Rencontres  ·  10 juillet 2016, 11:57

JC Bailly et Eric Poitevin

© A di Crollalanza

C’est l’histoire de la genèse d’un livre. Un livre de photographies qui est aussi un livre de littérature. Les images et le texte sont nés jumeaux, en même temps. De deux pères différents. Un photographe, Éric Poitevin, et Jean-Christophe Bailly, écrivain et philosophe. En amont du projet, le premier est en train de lire « avec avidité et gourmandise » dit-il, Dépaysement, Voyages en France, écrit par le second. Les deux hommes explorent, chacun dans leur pratique, le vivant, le sensible, le fragile qui est en train de disparaître, et débutent un travail qui se construit comme une conversation, « comme un puzzle très éclaté » précise Éric. Leur rencontre non forcée vient d’une proposition de Pascal Yonet directeur de Vent des Forêts, qui lit lui aussi à ce moment là, il n’y a pas de hasard, le livre de Jean-Christophe. Une résidence de plusieurs années débute. Une ouverture pour faire un bout de chemin à deux, chacun à sa façon, sans précipitation. L’un évoque un « pur plaisir de faire les choses ensemble » quand l’autre reconnait « une complicité immédiate ».

L’écrivain voit dans l’atelier du photographe à Longuyon une série déjà commencée, celle des oiseaux morts. Éric Poitevin travaille depuis des années sur des photographies qui exposent des animaux morts, des cerfs reposant sur des socles, et des oiseaux suspendus dans des espaces très blancs. Un jour, on lui apporte une chouette effraie, trouvée sur le bord d’une route. Il la photographie pour lui offrir un linceul doux, respectueux. Il y a une fascination pour cette sorte d’animaux qui sont hors d’atteinte en temps normal. Les oiseaux, on ne peut qu’exceptionnellement les prendre en main quelques instants, quand ils se sont laissés enfermer dans une pièce et qu’on sent les quelques grammes de leur corps plumeux et fragile dans la main. Relâchés, ils redeviennent ce qu’ils sont, forts, inépuisables, dans leur capacité à voir d’en haut, à voler, ce qu’aucun humain ne peut faire.

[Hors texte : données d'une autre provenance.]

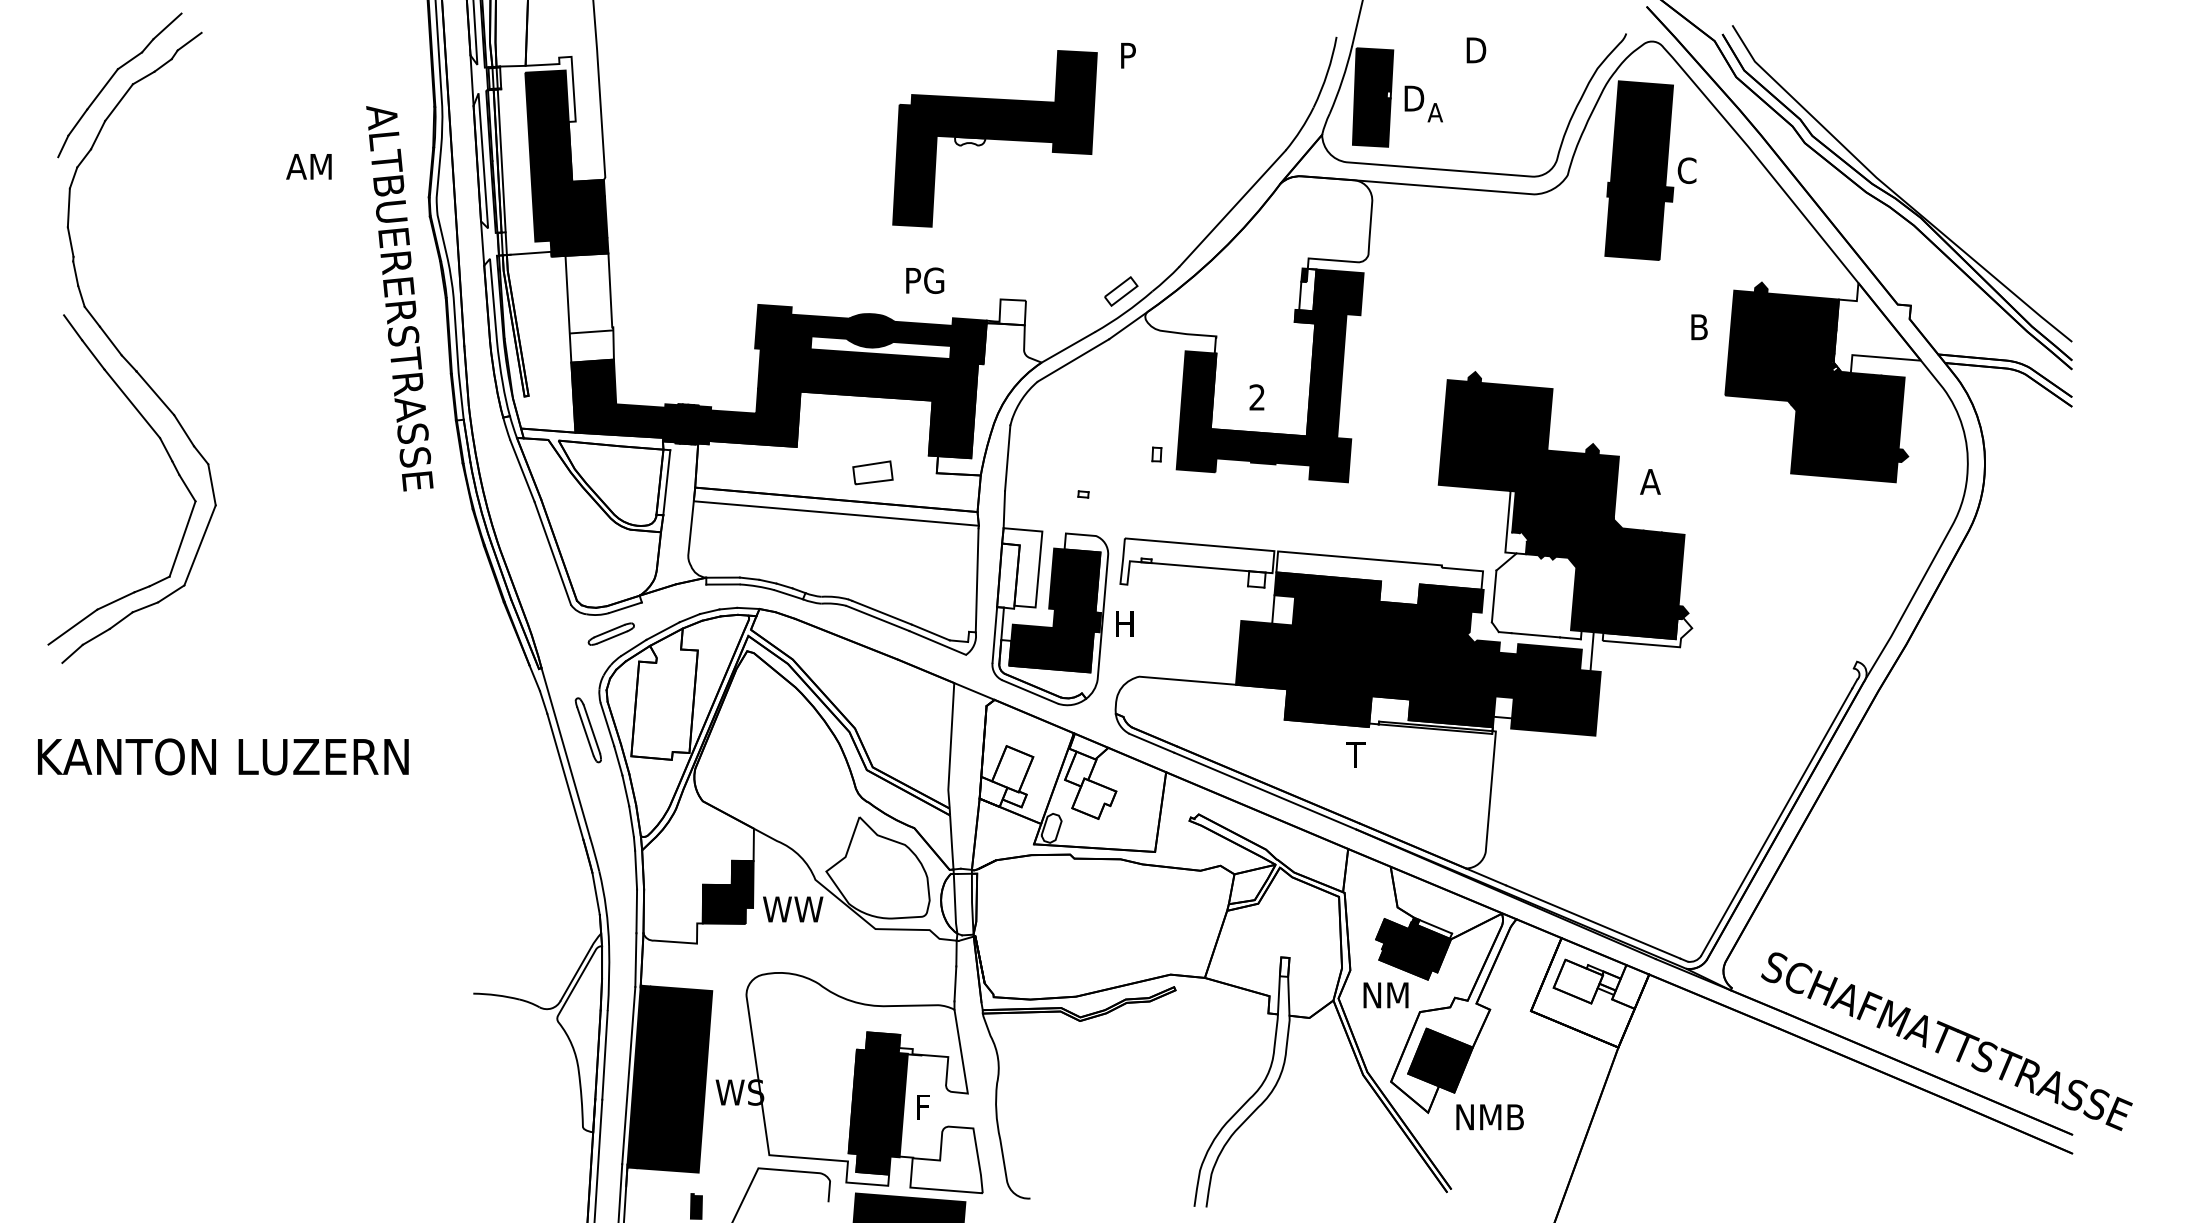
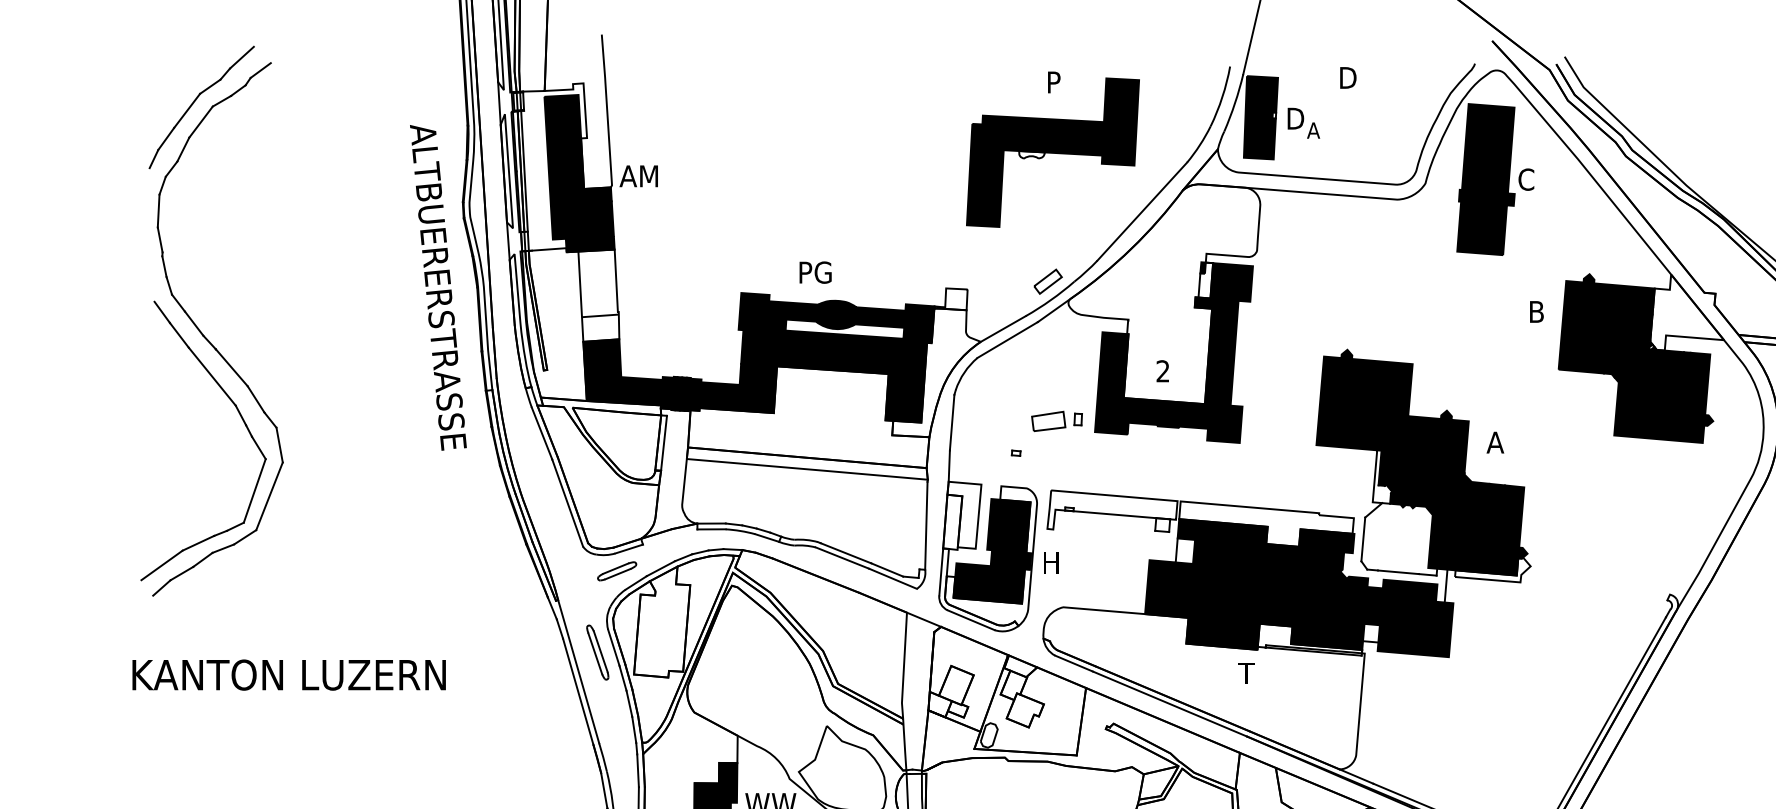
part: (994, 138) -> (1052, 152), moved
text: (308, 166) -> (638, 176), moved
text: (925, 280) -> (815, 272), moved
part: (872, 472) -> (1048, 421), moved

Car « on oublie à quel point c’est extraordinaire de voler » dit Jean-Christophe. « Ils sont dans le monde d’une façon unique, plus grande que les hommes. Leur fragilité et leur force sont bouleversantes. »

Éric reçoit leur dépouille encore tiède le plus souvent de voisins, de passants. Son dispositif très simple suspend un moineau, une bécasse ou plus rarement un autour sur fond blanc au bout d’une ficelle ; en réalité souvent un petit bout de fil en plastique bleu. Sa photographie s’échappe ainsi du tableau de chasse, de la peinture de genre dont elle ne peut nier la filiation, trouve sa pleine expression contemporaine. Ce trajet qui amène les oiseaux de leur belle hauteur au seuil de la porte d’Éric, Jean-Christophe le parcourt physiquement, au même moment. Le sujet est là, juste. Le mystère des animaux le passionne, l’image photographique s’est installée durablement dans sa réflexion depuis plusieurs années. Il sillonne alors le département, croise les chemins migratoires des grues dont le chant le tire de ses « méditations banales sur la mort » pendant qu’il traverse un cimetière allemand. Il explore le territoire, de Stenay à la Champagne, des Éparges aux Côtes de Meuse, veut tout voir, revoir. Se promener au pays des « oiseaux tombés d’Éric ».

Tombés et célébrés, comme les ibis momifiés de la plaine de Saqqarah, en Egypte, où l’on trouve de nombreux puits d’oiseaux. Comment présenter cette « image du vivant qu’on amène vers la mort ? »
Le livre, édité dans la collection Fiction & Compagnie du Seuil, est né sans douleur, mais sa conception posait une question délicate, celle du format des photographies des oiseaux. Habituellement tirées à échelle un, c’est le format de la chambre photographique qui a été choisi, le contact direct de la matière donnant son authenticité et sa logique interne au livre. L’église fortifiée de Dugny-sur-Meuse leur offre un mur silencieux et sur-mesure de huit mètres de haut. Elles y retrouvent leur pleines proportions, s’y déploient. Une éblouissante pluie d’oiseaux tombe du ciel, brutale comme la mort, douce comme celle qui nimbait le jardin luxuriant d’Éric Poitevin ce lundi matin à Mangiennes.